By Jack Watkins
Beginning in Fall 2023, Wesleyan University will cover a variety of abortion-related costs for students, despite its proclaimed Christian identity and affiliation with the Methodist Church.
Student tuition dollars will be spent for the purposes of providing transportation to and from a clinic, housing assistance, and obtaining post-abortion drugs and contraceptives.
The university decided to announce this plan in response to a petition created by the school’s Young Democratic Socialists of America chapter. Following the overturning of Roe V. Wade in 2022, many universities across the country would act to provide more access to contraceptives and more reproductive services. This petition received a total of 742 signatures at a campus of around 3,000 undergraduate students, almost a third of the undergraduate population. Alongside this student organization, several professors in the anthropology department teaching language to feminist/gender studies and various health advocacy group partners endorsed this petition.
But what about the organizations that support the university itself? How do they feel about it? Wesleyan University is a Methodist school supported by the Wesley Foundation, the United Methodist Church, Baptist Collegiate Ministries, the Georgia Baptist Convention, and Reformed University Fellowship. According to the United Methodist Church, they center their position on abortion as such:
“Additional official statements of The United Methodist Church express the denomination’s life-centered ethics.

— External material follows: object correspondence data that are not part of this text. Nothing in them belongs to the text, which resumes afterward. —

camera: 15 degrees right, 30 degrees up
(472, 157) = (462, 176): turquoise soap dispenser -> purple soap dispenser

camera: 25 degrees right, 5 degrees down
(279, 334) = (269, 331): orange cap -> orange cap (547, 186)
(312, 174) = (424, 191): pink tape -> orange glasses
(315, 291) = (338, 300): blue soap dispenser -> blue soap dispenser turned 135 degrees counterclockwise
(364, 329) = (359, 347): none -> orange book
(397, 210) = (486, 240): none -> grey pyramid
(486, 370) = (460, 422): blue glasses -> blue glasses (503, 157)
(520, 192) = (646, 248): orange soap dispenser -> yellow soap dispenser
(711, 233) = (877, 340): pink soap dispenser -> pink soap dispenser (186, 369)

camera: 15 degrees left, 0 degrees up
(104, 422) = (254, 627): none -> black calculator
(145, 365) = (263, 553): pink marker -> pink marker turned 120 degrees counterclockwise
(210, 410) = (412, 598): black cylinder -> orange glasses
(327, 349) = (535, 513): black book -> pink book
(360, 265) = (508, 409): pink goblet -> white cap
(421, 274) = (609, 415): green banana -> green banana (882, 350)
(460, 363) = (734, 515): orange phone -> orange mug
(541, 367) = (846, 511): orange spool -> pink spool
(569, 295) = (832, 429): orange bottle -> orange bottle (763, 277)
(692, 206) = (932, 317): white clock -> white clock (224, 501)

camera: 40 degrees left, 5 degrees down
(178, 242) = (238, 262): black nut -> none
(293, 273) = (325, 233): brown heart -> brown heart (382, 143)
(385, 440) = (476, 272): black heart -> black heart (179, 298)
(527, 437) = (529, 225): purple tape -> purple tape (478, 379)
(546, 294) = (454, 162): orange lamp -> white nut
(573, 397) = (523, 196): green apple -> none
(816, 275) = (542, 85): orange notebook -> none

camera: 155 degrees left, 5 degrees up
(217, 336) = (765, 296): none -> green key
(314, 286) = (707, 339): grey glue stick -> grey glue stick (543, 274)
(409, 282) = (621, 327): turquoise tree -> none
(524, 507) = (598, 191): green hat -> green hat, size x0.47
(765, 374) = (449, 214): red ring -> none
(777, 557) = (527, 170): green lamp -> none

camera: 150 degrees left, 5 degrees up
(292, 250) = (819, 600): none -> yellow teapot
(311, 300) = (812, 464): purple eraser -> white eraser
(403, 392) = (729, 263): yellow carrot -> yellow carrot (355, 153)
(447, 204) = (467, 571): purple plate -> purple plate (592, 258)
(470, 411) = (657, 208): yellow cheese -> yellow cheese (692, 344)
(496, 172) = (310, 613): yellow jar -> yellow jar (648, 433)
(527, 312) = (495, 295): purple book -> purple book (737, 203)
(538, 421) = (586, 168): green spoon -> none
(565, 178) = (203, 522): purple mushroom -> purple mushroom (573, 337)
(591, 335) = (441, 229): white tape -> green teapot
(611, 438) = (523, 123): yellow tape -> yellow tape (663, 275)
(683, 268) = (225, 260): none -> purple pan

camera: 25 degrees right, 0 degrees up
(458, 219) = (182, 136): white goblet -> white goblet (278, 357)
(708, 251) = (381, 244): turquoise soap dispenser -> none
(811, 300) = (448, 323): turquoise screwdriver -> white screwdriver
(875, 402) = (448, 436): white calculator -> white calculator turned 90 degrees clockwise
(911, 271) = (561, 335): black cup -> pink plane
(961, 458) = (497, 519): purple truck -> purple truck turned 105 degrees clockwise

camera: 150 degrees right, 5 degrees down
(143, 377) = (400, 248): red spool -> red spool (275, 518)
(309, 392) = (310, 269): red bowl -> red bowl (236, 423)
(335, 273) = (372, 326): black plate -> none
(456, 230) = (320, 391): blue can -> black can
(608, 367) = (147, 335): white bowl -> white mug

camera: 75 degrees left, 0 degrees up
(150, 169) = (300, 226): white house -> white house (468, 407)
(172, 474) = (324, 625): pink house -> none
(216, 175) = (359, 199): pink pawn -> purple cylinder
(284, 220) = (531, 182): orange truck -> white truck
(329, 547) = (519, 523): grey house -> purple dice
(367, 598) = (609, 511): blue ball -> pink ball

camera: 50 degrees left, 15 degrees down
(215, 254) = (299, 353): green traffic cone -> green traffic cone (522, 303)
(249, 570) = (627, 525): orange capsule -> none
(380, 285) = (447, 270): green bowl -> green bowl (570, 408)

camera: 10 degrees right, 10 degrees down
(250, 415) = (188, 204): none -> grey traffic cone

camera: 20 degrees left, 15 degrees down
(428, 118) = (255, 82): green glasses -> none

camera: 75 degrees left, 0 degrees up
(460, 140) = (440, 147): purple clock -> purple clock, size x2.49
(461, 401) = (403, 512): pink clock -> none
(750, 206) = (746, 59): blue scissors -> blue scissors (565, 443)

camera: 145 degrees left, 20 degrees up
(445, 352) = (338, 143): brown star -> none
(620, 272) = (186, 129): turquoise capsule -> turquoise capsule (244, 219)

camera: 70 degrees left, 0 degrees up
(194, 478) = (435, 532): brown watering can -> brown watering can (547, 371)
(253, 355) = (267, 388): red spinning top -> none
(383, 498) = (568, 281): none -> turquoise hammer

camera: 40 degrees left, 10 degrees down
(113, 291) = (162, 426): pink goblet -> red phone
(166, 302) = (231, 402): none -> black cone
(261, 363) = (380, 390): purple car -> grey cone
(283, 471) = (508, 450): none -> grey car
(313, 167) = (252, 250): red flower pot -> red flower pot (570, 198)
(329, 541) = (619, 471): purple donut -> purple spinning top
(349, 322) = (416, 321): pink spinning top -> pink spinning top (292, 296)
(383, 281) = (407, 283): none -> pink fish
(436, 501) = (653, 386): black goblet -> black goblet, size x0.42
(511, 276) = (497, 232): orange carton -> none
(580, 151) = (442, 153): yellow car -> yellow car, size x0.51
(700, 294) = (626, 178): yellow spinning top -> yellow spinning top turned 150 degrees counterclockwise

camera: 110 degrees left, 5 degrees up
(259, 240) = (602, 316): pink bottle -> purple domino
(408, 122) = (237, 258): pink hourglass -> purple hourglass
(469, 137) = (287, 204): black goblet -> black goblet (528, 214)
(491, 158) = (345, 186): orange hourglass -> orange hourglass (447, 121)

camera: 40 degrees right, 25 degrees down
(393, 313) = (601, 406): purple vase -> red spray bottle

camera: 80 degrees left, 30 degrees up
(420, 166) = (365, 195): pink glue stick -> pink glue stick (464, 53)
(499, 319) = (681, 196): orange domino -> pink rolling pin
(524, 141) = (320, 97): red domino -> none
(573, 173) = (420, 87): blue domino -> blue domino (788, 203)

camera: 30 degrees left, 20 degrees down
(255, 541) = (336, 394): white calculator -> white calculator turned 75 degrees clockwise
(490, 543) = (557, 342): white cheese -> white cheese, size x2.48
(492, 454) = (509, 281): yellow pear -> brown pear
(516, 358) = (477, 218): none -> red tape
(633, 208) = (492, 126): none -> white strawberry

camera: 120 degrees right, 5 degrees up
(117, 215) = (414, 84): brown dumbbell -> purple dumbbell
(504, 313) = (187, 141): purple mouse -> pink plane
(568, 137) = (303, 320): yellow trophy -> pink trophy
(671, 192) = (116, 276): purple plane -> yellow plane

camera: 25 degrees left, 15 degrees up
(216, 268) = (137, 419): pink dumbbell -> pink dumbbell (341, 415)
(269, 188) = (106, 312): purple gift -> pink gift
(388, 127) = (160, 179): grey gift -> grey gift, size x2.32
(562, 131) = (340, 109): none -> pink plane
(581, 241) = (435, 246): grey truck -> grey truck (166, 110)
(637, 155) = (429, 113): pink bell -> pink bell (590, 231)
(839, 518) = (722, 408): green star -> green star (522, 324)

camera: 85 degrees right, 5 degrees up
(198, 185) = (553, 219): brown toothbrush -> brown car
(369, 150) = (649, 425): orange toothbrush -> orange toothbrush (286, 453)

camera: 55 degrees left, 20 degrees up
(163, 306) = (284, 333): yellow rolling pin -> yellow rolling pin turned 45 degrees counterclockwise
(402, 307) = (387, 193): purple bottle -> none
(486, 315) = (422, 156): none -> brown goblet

As you read the petition, this student organization claims that “reproductive justice serves as an important framework for resisting white supremacist, colonialist, and capitalist forms of control.” Citing abortion statistics from 2018 and 2014, the petition tries to frame the issue against the overturning of Roe V. Wade as racist and oppressive to students. They reference that a majority of abortions in those years were performed on people of college age and that a majority came from low-income status, associating this group with people of color. It is no surprise to see that, yet again, people that claim something is racist are associating people of color with those of low income or of some need that is helpless without their support. Being a socialist group, their demands are presented as a “logical” next step to the care the university already provides for those that pay for the insurance plan. Instead of recommending these actions to be added to the insurance plan, they demand that the university, meaning the students, must fork the bill on reproductive-related costs for all students. Regardless of whether they use it or not, all students must now indirectly pay for medical services for other students who are not paying for insurance. Talk about resisting oppressive control, huh? Seems to them that the only way to “resist” oppression is to force everyone to pay more money out of their tuition for services that most of them can’t use.